In the original play Everybody Comes To Rick’s, on which Casablanca is based, Rick was a softer, more self-pitying figure. He was “Richard Blaine of Paris, criminal lawyer, champion of lost causes”, who had been transformed into Rick, “dispenser of entertainment for Casablanca”.
“Once we knew that Bogart was going to play the role, we felt he was so right for it that we didn’t have to do anything special. Except we tried to make him as cynical as possible,” Julius Epstein said to Harmetz.
The Epstein brothers, then, provided the cynicism. Other writers on the Warner Bros production line added the dabs of selfless idealism and sentimentality which also characterise Rick.
In a 1992 essay for his BBC radio programme Letter from America, Alistair Cooke argued that Rick “represents a duality in the American character that most Americans would like to believe is their true self, tough on the outside, compassionate within”.
Not that Rick is a typical Hollywood hero. Moody, sarcastic, hard-drinking, and womanising, he is a long way removed from the clean-cut, boy-next-door type. It is not at all clear what he is doing in Casablanca in the first place. He tells Captain Louis Renault (Claude Rains) that he came there for “the waters” – although they’re in the middle of the desert. Perhaps he is trying to get over his heartbreak in France, when his fling with Bergman was so rudely interrupted by the Nazis. “The Germans wore grey, you wore blue,” he tells her in one of the film’s many endlessly quotable lines when they come face to face again in his bar. By then, though, she has her husband, resistance leader Victor Laszlo (Paul Henreid), back on her arm.

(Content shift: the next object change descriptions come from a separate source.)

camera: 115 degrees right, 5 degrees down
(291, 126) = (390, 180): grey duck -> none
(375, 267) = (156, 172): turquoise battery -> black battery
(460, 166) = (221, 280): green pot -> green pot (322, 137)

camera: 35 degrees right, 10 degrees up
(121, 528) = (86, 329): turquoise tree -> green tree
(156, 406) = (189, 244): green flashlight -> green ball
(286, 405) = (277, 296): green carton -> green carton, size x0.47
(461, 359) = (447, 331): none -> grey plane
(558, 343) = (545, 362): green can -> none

Cooke suggested that Bergman was “more than anybody the victim of a script that had eight different endings written for it [and] never knew until the last days of shooting, which ending was for keeps”. Bergman herself claimed the script was worked on day to day and that she wasn’t sure “which man I was supposed to love”.
Harmetz dismisses as myth the idea that “nobody knew how the movie would end”. The censors would never have allowed Bergman’s character Ilsa to abandon her husband in order to stay in Casablanca with Rick. She had to get on that plane. That was the whole point of the movie. It was equally obvious she still loved Rick.
Casablanca went into production just after the Japanese had invaded Pearl Harbour, when it was increasingly obvious that President Roosevelt would bring the US into the war.
The film hit US cinemas in November 1942, at exactly the time of “Operation Torch,” the Allied invasion of French North Africa. Warner Bros had originally planned to release the film in early 1943 but realised that none of their own marketing could match that provided free of charge by General Eisenhower taking the Allied forces into Casablanca. “Hollywood got there first!” the posters boasted.
It’s easy, then, to understand the film’s popularity with US audiences 80 years ago. Why do we all continue to watch it? Beyond its nostalgia value and the instant, reassuring familiarity of so many of its lines (“Here’s looking at you kid”, “Louis, I think this is the beginning of a beautiful friendship” etc), what keeps audiences coming back? For all its artifice, the film made by Warner Bros in a studio in southern California in the middle of a heatwave has an emotional truth that transcends its own kitsch. Many of those characters stranded in Rick’s bar were played by real-life refugees. Their predicament still seems horribly real today.